Climate change, melting ice and nearly monthly new record high temperatures are hardly the stuff of science fiction, but a daunting reality. The message of leaders of many countries bordering on the Arctic has been focused on balancing economic development with environmental priorities.
Norwegian Prime Minister Erna Solberg said climate change is happening too fast and Arctic countries should make decisions that would be damaging to the Arctic environment.
“Today, the world is looking to the oceans and their potential for development of shipping routes, bio-resources, and energy,” Solberg told the gathering. “In order to feed the growing population of the planet, we need a healthy and productive ocean in which there is a balance between consumers and preservation of ocean resources.”
As the ocean is Norway’s breadbasket, the Solberg administration this year is presenting its strategy for handling water zones.
“The aim of the strategy is in using existing experience and technology in working on the Arctic shelf and the transition to environmental and more effective technology,” she said. She added that climate change should force the switch to a fuller embrace of green innovation to balance the search for Arctic resources.
“Unify shipping traffic, energy, the fishing industry and aquatic health is possible. The balance must be maintained,” said Solberg.
Margot Walhström, Sweden’s foreign minister, supported Solberg’s statement and said the Arctic is now the at the epicenter of the global climate crisis.
“Being an Arctic country isn’t only advantageous because of the possibility of exploiting the rich resources of the region,” said Walhström. “It’s also the huge obligation to find a balance between economic growth and environmental sustainability. We have to improve life in the Arctic region not only for ourselves but for future generations.”
She said a special focus should be devoted to issues of ocean development. Temperature rises are threatening the worldwide marine system.
Many of the leaders appearing at the conference said in one way or another that the region’s countries have an obligation to leave behind a sustainable and developing Arctic to future generations.
But Nature and Youth (Nature I Ungdom) Norway’s biggest youth environmental movement, took a measured response to politicians’ assertions, and said economic development routinely comes before environmental stewardship.

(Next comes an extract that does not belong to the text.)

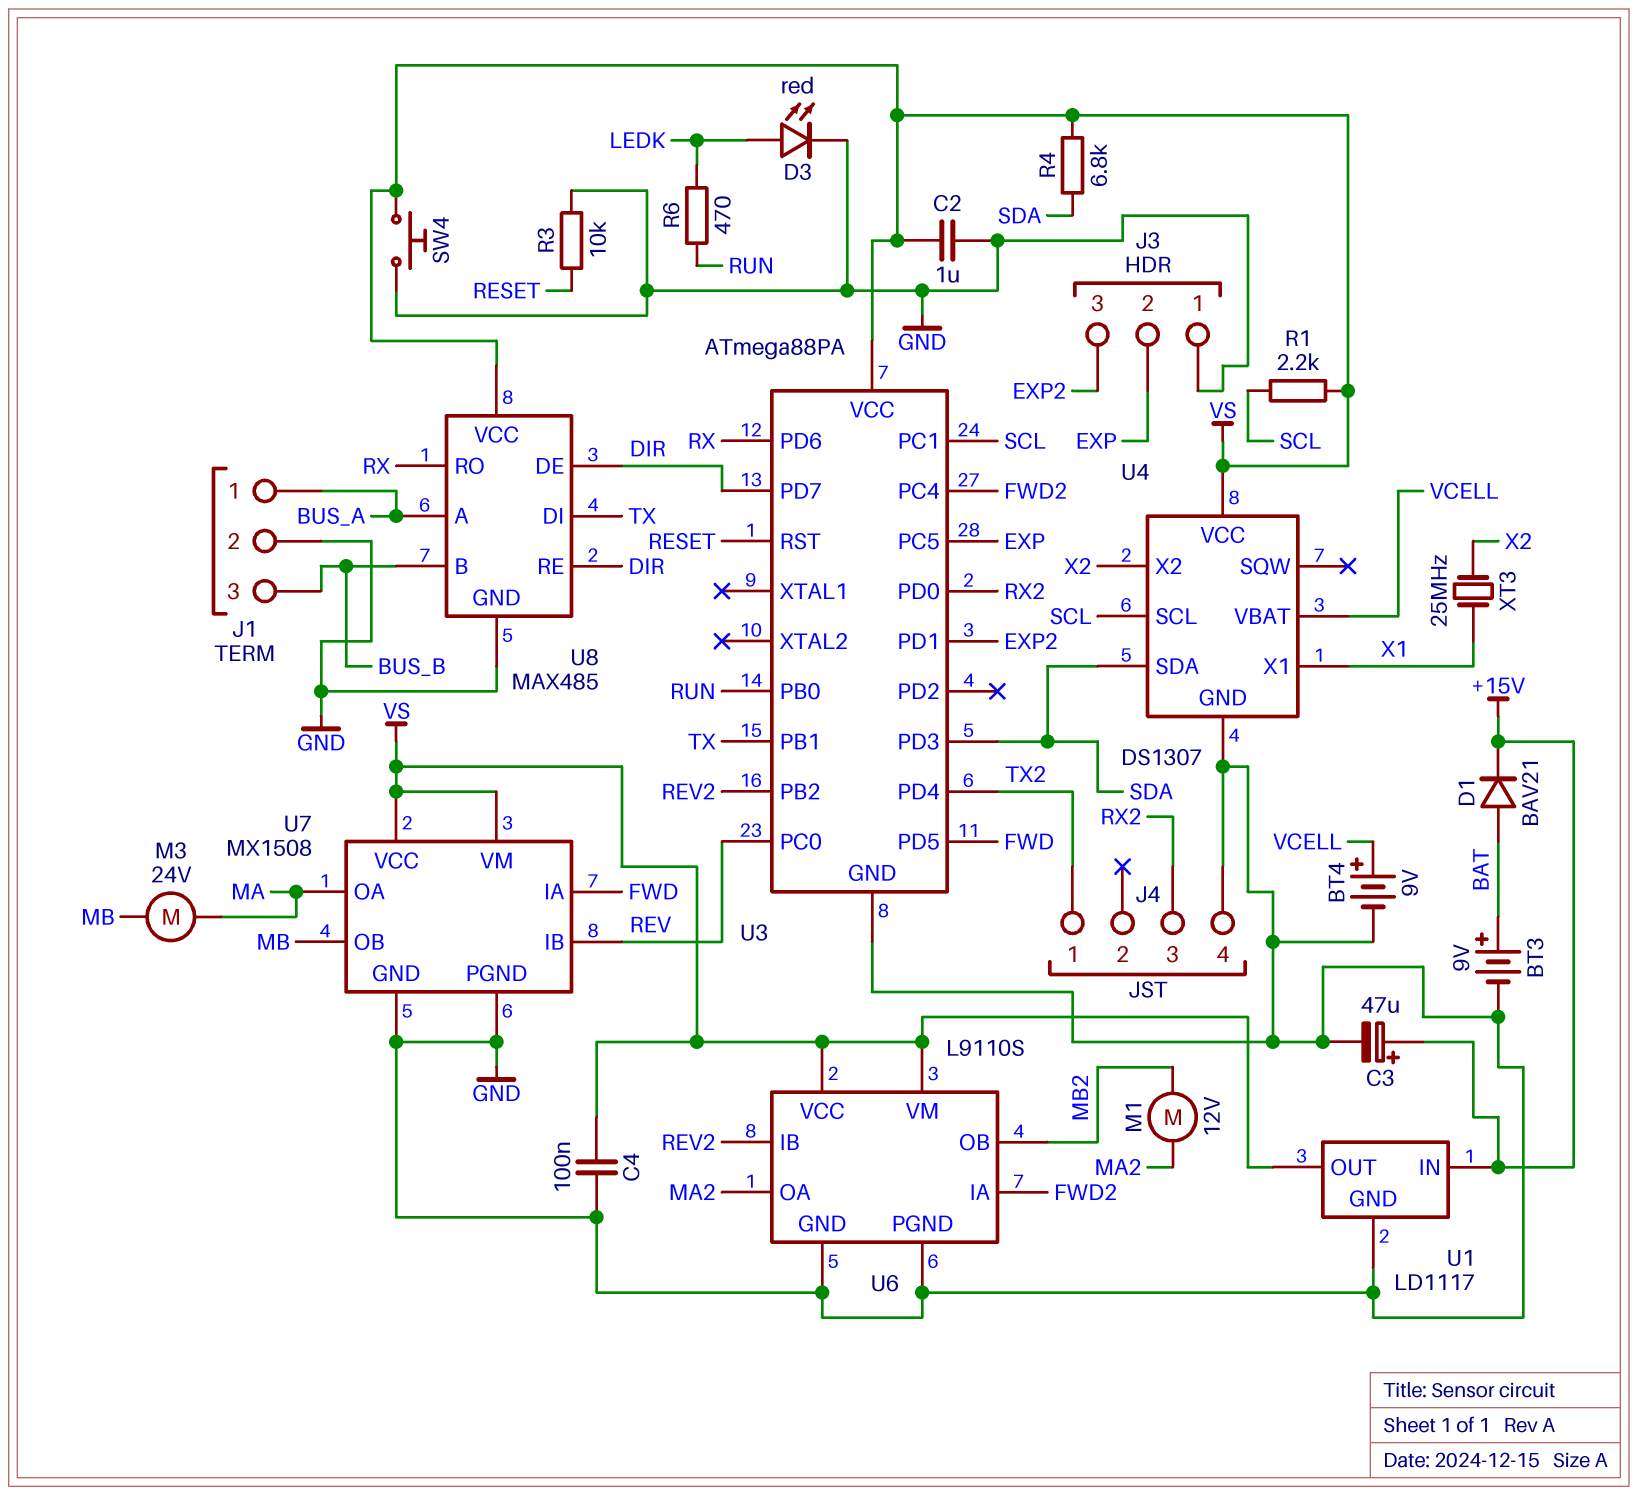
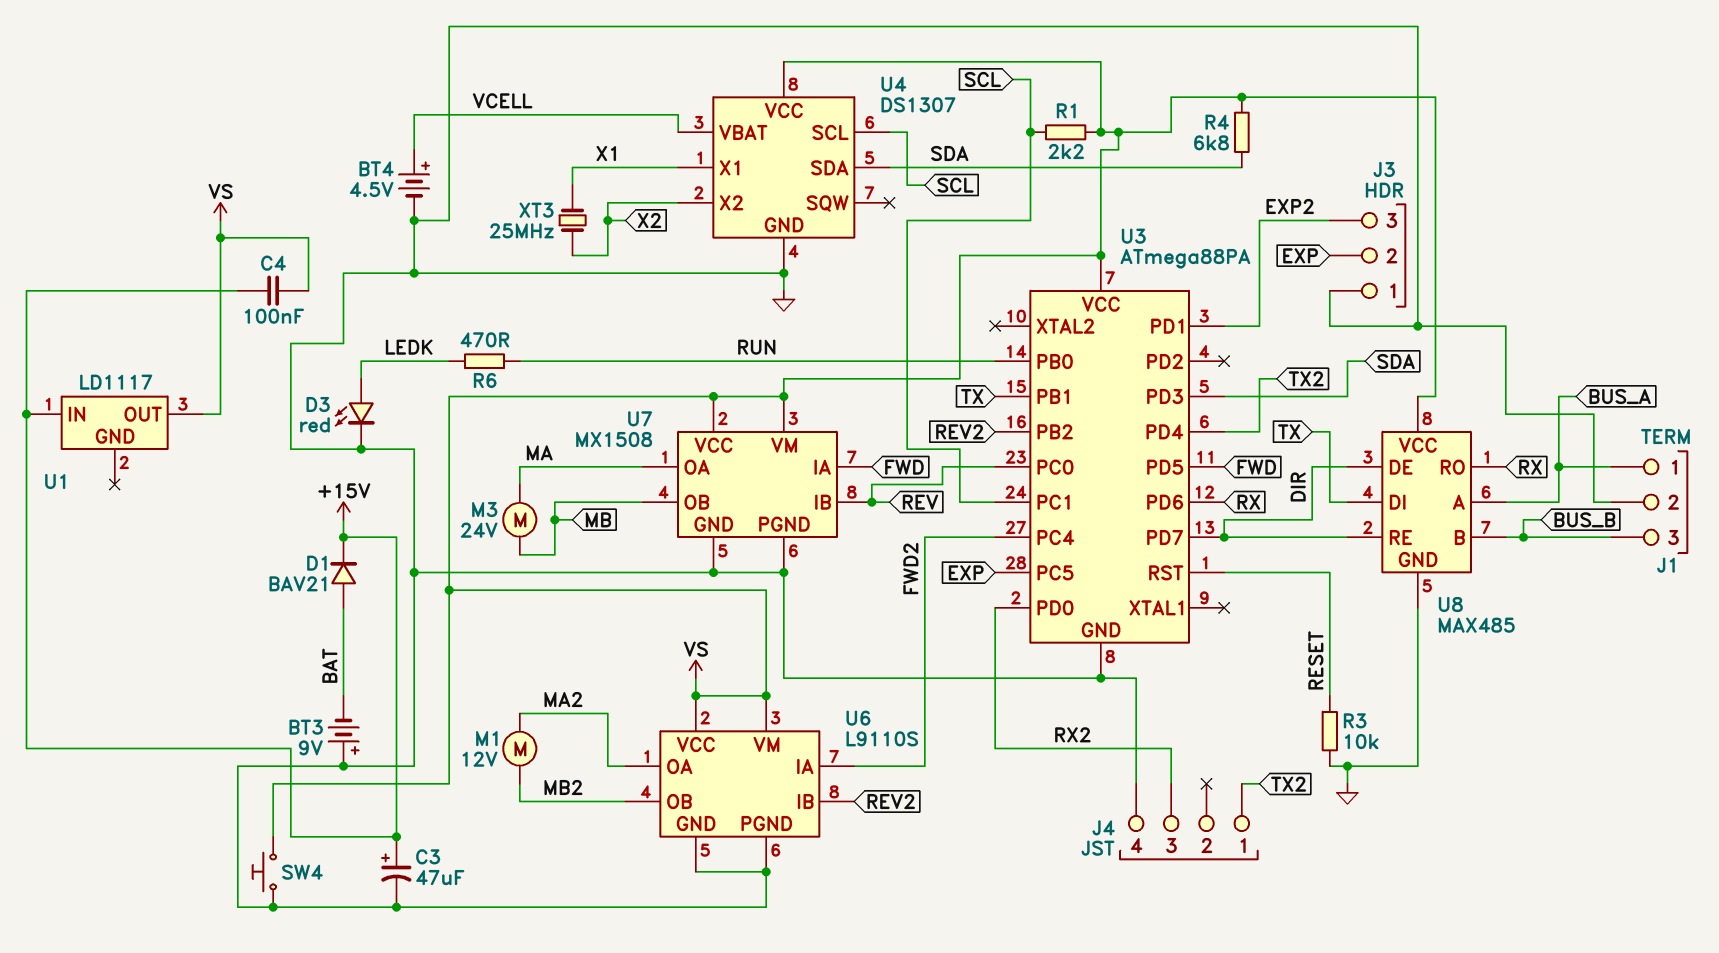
BT3: 9V (plus BAT, minus GND) -> 9V (plus GND, minus BAT)
BT4: 9V (plus VCELL, minus GND) -> 4.5V (plus VCELL, minus GND)
C2: 1uF (GND, VS) -> none
C4: 100nF (GND, VS) -> 100nF (+15V, VS)
U1 pin GND: GND -> none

“Over many years, not one month in the year passes without setting new temperature records,” said the group’s Ingrid Skjoldvær. “We understand that you have to pay for any development. It what we are paying now proportional? I represent the generation that will have to live with climate change.”

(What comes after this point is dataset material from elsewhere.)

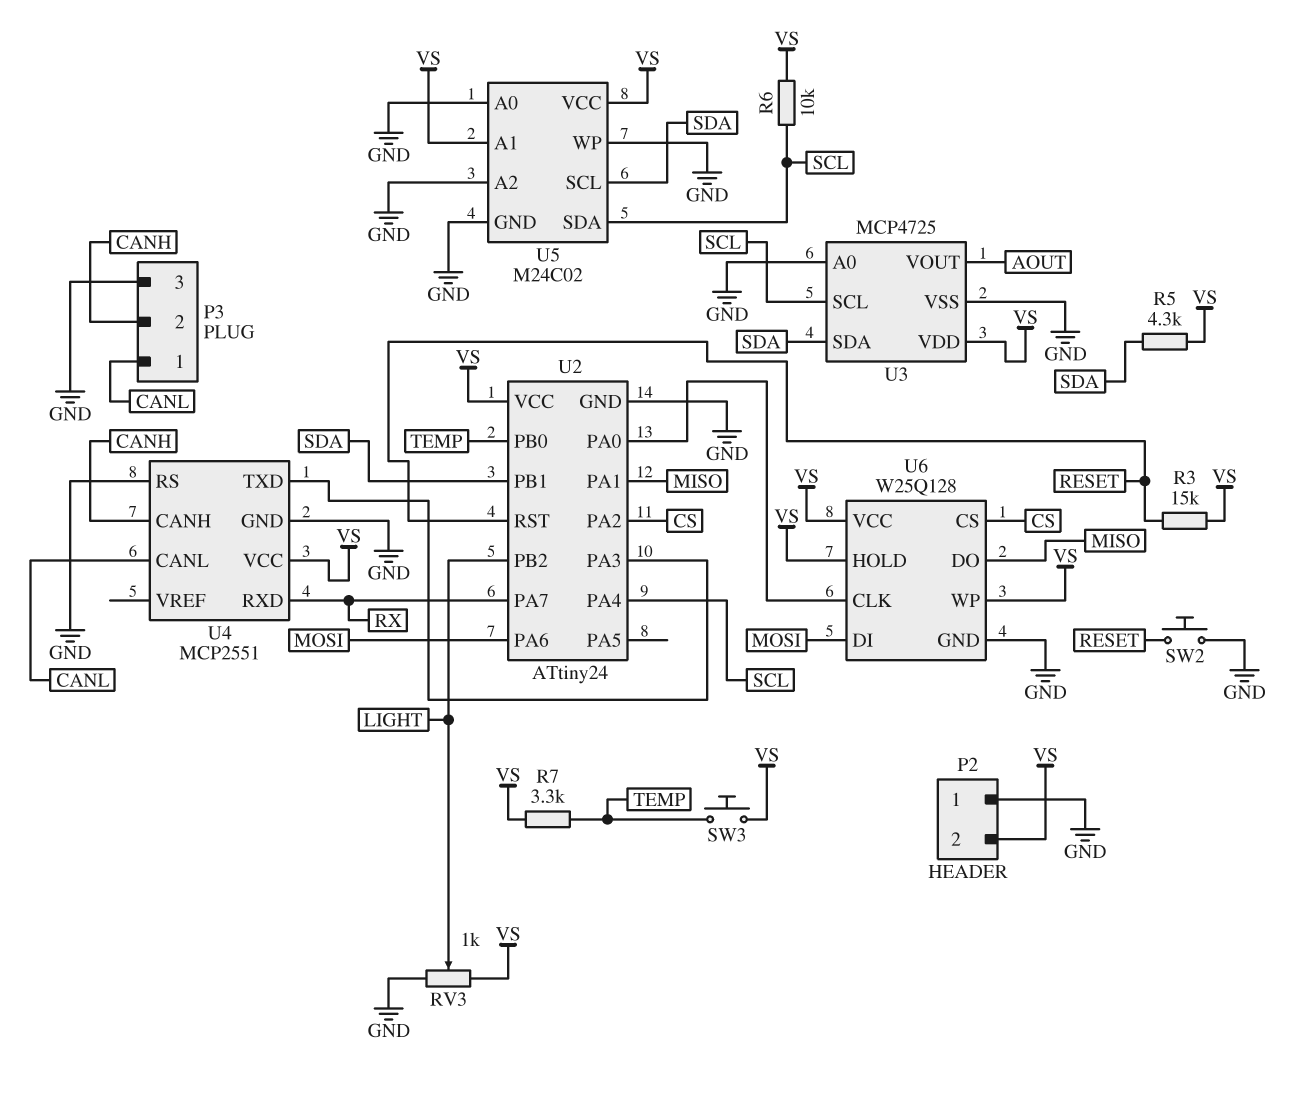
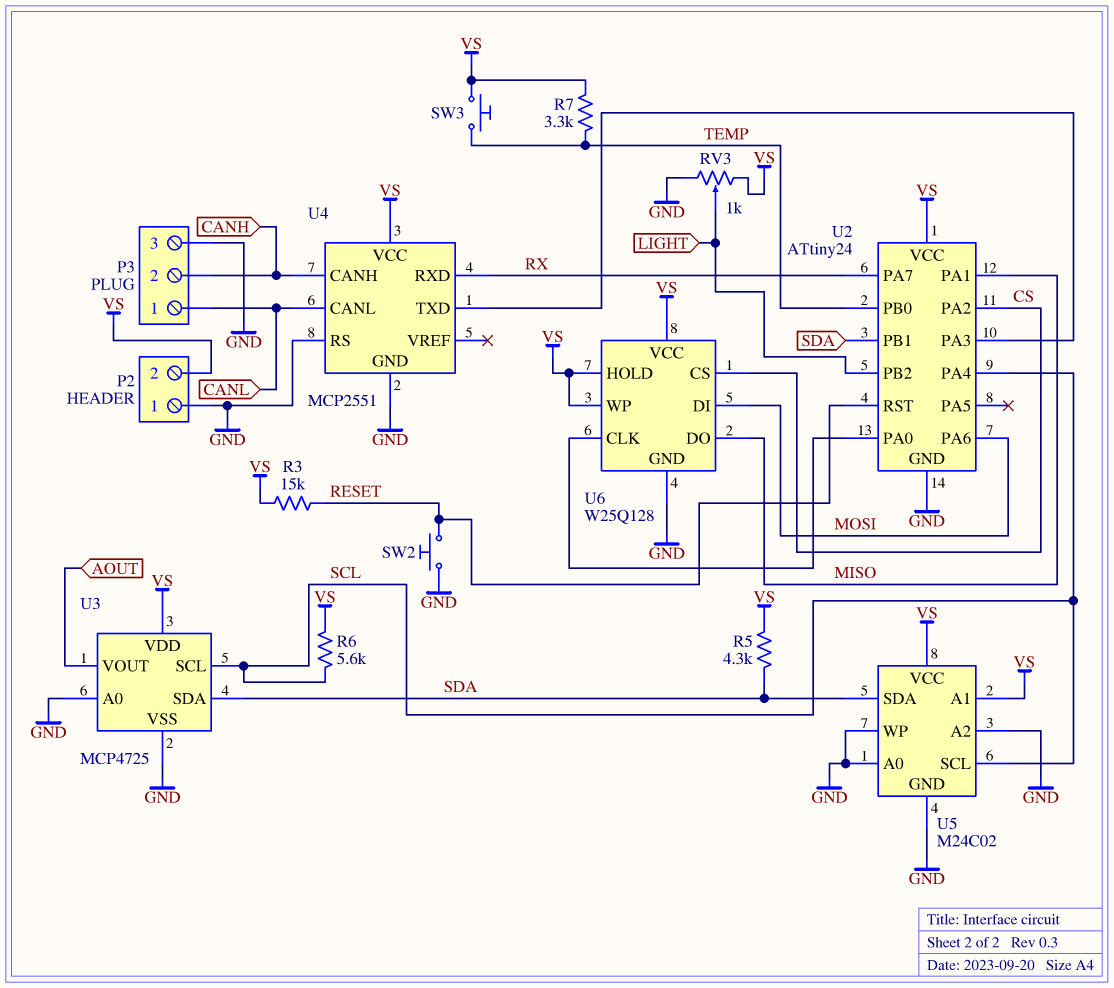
R6: 10k (SCL, VS) -> 5.6k (SCL, VS)
U5 pin SCL: SDA -> SCL
U5 pin SDA: SCL -> SDA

Skjoldvær said politicians are making decisions that don’t take the environment into account, and that will directly affect the future. She said oil exploration in the Arctic was unreasonably ramping up.
“What kind of development to you want for your children?” she asked the gathered leaders. “On what foundation do you want to build future societies, on a foundation of limited or renewable resources?”
She said that parliamentary elections in Norway were coming up in four years but that the decisions today’s politicians were making “would last far longer than their terms of office.”
“Future generations will have to deal with the consequences of these decisions,” she said.